Activity: When you reach the line in the listing below that contains "part: (912, 176) -> (1063, 206), size x1.43", begin returning lines exactly as written, and stop after the line that contains "circle: (458, 351) -> (534, 410), size x1.43". Return no other lines.
Segment Start: Provided entries
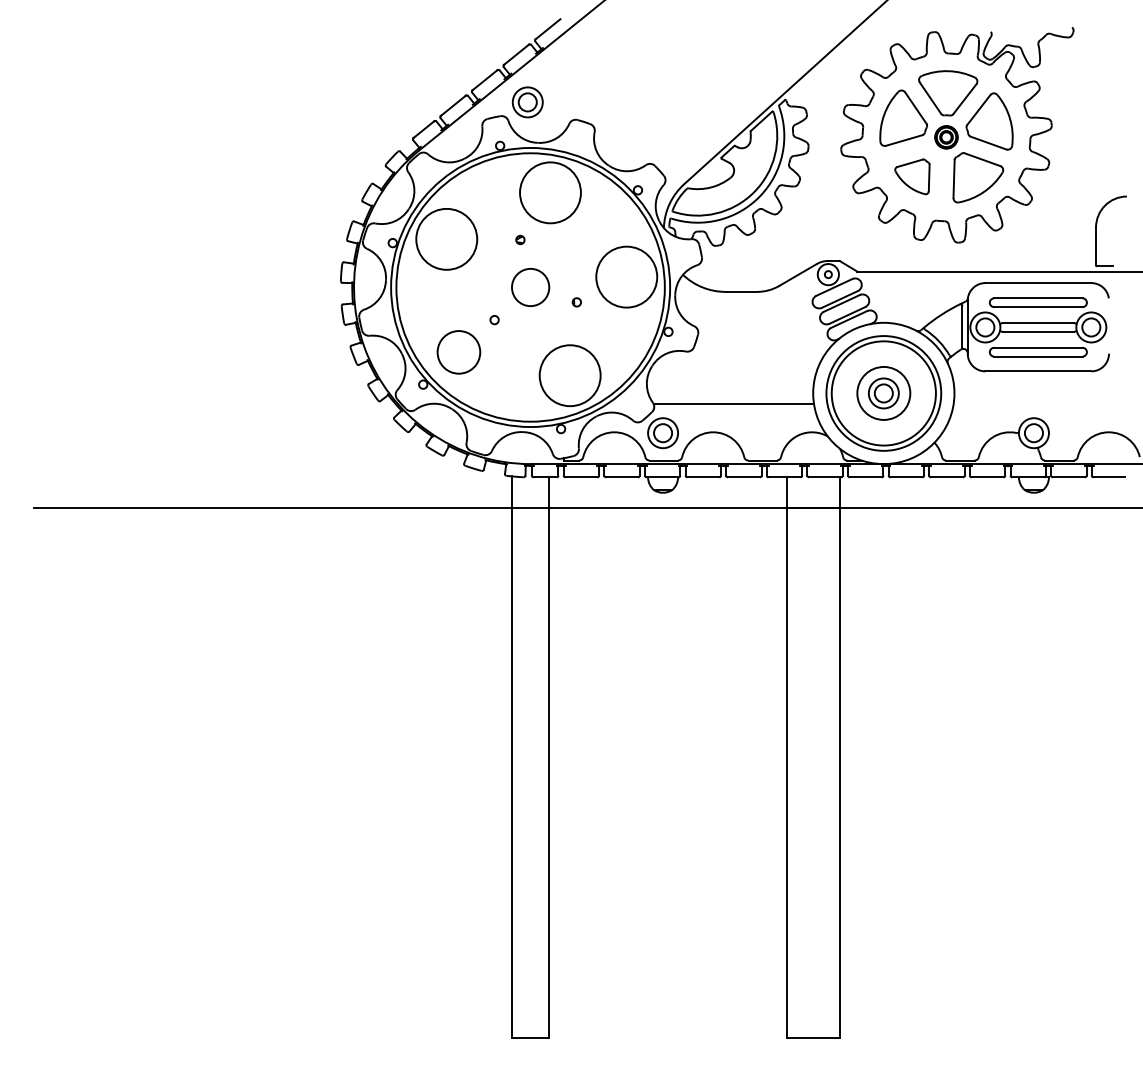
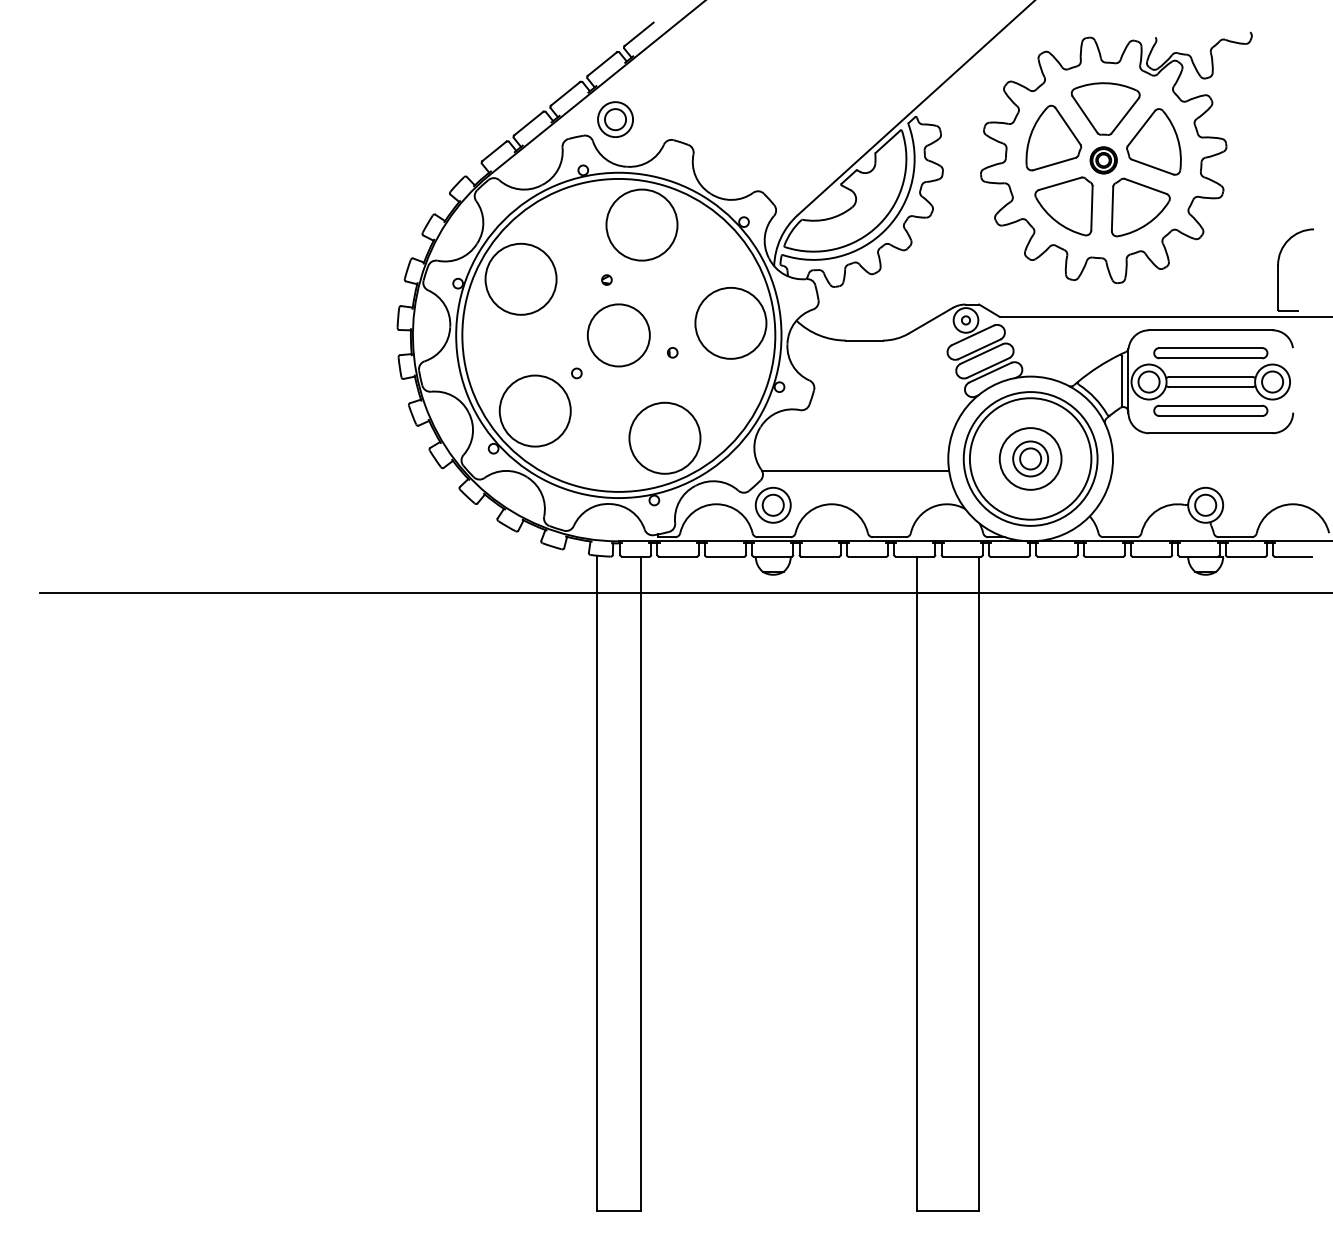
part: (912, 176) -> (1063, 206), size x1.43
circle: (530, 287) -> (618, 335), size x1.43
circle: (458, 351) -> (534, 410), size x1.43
Segment End: Provided entries
Segment Start: Provided entries
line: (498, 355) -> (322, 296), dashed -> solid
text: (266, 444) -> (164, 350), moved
Segment End: Provided entries
Task answer:
part: (912, 176) -> (1063, 206), size x1.43
circle: (530, 287) -> (618, 335), size x1.43
circle: (458, 351) -> (534, 410), size x1.43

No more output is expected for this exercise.